O complexo industrial da GM está com a produção totalmente paralisada. Cinco mil metalúrgicos cruzaram os braços após votação, na manhã desta segunda-feira, pela greve geral como alternativa para pressionar a empresa a rever as centenas de demissões feitas no último sábado.

Com a paralisação, os trabalhadores esperam que a montadora reverta os cortes e garanta estabilidade nos empregos.

No sábado, 8, a empresa enviou telegramas de dispensa a centenas de funcionários - o número não foi revelado, mas sindicalistas acreditam que passa de 200.

Hoje também está previsto o retorno ao trabalho de 750 funcionários que estavam em lay-off desde março. Eles têm estabilidade de emprego por três meses e não estão incluídos na lista de demissões. A unidade tem 5,2 mil trabalhadores.

No domingo, 9, cerca de 250 pessoas estiveram no sindicato, muitas delas demitidas, para uma reunião. Elas aprovaram o início de mobilizações pela reversão das demissões, estabilidade no emprego e abertura de negociação com a GM.

"Estamos perplexos com essa notícia na véspera do Dia dos Pais.

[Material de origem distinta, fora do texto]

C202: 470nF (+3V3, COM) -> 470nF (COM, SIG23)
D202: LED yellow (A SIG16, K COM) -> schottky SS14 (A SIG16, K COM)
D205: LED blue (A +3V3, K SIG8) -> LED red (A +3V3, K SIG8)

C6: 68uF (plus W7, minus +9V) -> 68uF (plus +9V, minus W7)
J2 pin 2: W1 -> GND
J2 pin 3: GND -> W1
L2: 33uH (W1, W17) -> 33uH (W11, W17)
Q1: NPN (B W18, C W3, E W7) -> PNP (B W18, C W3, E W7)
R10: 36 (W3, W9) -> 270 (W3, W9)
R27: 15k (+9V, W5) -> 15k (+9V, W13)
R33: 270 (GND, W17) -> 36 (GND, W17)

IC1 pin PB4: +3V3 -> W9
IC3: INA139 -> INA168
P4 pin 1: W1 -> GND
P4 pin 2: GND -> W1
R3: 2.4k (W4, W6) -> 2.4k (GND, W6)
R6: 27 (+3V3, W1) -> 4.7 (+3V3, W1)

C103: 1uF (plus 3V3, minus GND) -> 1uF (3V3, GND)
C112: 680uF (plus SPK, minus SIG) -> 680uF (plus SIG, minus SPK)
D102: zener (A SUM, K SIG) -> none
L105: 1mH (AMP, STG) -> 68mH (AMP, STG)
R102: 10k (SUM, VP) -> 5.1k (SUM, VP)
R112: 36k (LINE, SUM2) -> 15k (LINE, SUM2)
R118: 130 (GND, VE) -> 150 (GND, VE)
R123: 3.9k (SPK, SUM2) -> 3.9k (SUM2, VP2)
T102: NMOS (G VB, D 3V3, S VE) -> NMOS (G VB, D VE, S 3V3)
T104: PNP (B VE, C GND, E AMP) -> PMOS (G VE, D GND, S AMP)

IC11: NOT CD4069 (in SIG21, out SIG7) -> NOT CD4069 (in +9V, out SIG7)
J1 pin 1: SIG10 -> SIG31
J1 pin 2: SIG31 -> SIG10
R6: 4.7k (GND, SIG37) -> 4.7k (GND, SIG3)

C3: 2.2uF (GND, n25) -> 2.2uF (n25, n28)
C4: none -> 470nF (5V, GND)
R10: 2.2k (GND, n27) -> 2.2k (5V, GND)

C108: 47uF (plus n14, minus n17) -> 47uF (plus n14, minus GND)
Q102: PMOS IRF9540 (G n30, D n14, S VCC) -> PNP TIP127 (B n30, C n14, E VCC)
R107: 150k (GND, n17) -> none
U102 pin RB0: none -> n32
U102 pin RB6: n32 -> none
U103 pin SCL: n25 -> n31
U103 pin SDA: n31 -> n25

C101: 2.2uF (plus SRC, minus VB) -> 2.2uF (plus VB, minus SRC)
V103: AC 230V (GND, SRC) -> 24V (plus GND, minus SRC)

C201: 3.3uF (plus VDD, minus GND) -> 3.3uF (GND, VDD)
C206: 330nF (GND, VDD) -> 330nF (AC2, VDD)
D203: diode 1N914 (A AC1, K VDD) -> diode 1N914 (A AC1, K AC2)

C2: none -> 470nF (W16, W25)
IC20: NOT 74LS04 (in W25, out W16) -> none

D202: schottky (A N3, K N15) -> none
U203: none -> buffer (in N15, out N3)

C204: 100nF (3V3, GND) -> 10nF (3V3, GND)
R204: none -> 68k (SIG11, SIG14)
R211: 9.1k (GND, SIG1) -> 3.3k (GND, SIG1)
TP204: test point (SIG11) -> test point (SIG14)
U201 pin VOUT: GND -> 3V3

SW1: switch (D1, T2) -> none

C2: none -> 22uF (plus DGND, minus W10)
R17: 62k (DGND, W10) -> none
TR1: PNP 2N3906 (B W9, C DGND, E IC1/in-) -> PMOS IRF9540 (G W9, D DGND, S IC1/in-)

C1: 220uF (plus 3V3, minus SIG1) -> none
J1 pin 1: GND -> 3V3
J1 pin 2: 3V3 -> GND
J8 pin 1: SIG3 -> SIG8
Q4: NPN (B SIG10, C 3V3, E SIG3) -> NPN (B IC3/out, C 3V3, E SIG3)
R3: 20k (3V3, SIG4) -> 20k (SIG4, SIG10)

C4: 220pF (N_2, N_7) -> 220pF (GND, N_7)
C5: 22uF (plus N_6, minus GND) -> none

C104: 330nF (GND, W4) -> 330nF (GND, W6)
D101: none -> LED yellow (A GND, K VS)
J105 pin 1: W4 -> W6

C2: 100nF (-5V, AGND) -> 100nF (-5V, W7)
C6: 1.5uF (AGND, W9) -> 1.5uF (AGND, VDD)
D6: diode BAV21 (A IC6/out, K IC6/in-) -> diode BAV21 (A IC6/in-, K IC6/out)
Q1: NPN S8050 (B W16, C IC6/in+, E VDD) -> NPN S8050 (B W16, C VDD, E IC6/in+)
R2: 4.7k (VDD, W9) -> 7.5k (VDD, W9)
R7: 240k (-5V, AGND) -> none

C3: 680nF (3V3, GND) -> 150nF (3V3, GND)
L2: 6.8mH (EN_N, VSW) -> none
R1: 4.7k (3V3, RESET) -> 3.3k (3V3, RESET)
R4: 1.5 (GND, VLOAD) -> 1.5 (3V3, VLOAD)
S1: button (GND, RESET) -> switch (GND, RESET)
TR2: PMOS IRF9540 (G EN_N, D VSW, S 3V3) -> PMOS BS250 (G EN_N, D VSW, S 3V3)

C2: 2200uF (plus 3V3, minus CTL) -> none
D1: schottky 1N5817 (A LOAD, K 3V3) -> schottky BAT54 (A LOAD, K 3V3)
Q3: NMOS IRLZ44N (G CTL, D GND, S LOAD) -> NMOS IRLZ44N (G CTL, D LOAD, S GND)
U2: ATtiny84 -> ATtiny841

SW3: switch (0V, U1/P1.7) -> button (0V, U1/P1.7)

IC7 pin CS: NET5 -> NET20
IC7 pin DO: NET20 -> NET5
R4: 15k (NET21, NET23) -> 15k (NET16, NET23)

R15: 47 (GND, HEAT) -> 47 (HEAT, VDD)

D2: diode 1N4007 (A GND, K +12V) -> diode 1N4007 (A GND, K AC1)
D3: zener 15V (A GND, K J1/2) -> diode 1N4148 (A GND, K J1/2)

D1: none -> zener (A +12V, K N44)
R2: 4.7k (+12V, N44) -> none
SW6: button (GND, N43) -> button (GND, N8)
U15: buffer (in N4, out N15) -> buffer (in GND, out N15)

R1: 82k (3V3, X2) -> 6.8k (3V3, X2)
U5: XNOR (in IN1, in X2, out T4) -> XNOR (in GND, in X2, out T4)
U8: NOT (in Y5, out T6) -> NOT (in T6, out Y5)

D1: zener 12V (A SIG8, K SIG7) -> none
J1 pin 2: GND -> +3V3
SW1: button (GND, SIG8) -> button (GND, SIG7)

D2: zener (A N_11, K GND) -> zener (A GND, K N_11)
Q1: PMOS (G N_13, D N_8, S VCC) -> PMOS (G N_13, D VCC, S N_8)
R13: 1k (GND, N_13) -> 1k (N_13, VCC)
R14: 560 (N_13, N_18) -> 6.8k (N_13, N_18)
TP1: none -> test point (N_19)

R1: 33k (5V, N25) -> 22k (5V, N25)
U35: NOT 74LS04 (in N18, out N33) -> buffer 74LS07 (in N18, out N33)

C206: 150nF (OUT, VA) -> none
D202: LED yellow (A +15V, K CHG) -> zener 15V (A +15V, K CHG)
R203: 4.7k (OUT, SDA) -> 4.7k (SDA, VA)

É a segunda vez que a GM faz isso, já fez ano passado, nas festas de fim de ano, e agora novamente", comentou no sábado Antônio Ferreira de Barros, presidente do sindicato.

Em nota, a GM disse que "esgotou todas as alternativas para evitar demissões no Complexo Industrial de São José dos Campos, incluindo férias coletivas, lay-off, banco de horas e programas de desligamento voluntário." Diz ainda que essas medidas não foram suficientes diante da expressiva redução da demanda no mercado brasileiro, "que registra queda em torno de 30%" desde janeiro de 2014.

"Os desligamentos realizados têm como objetivo adequar o quadro da empresa à atual realidade do mercado, visando resgatar a competitividade e viabilidade do negócio", diz a nota.

Recentemente, a GM também demitiu cerca de 500 pessoas em São Caetano do Sul (SP).

Nova assembleia

Outra assembleia está marcada para a terça-feira, 11, com o objetivo de decidir o rumo da greve. "Não podemos admitir que a empresa faça isso com os trabalhadores, isso é um absurdo", comentou Antônio Ferreira de Barros, presidente sindical.

A GM não informou o número de demitidos e justificou que os desligamentos são reflexo do mercado, que registrou queda de aproximadamente 30% na venda de veículos nos últimos 20 meses.

A GM São José dos Campos que já chegou a ter mais de 8 mil funcionários, depois das demissões de sábado reduziu o quadro para menos de 5 mil. No complexo são produzidos os modelos S10 e Trailblazer, além de motores, transmissão e kits para exportação (CKD).

De acordo com o Sindicato dos Metalúrgicos, a entidade espera que a presidente Dilma Roussef (PT) faça uma intervenção contra as demissões na indústria automobilística.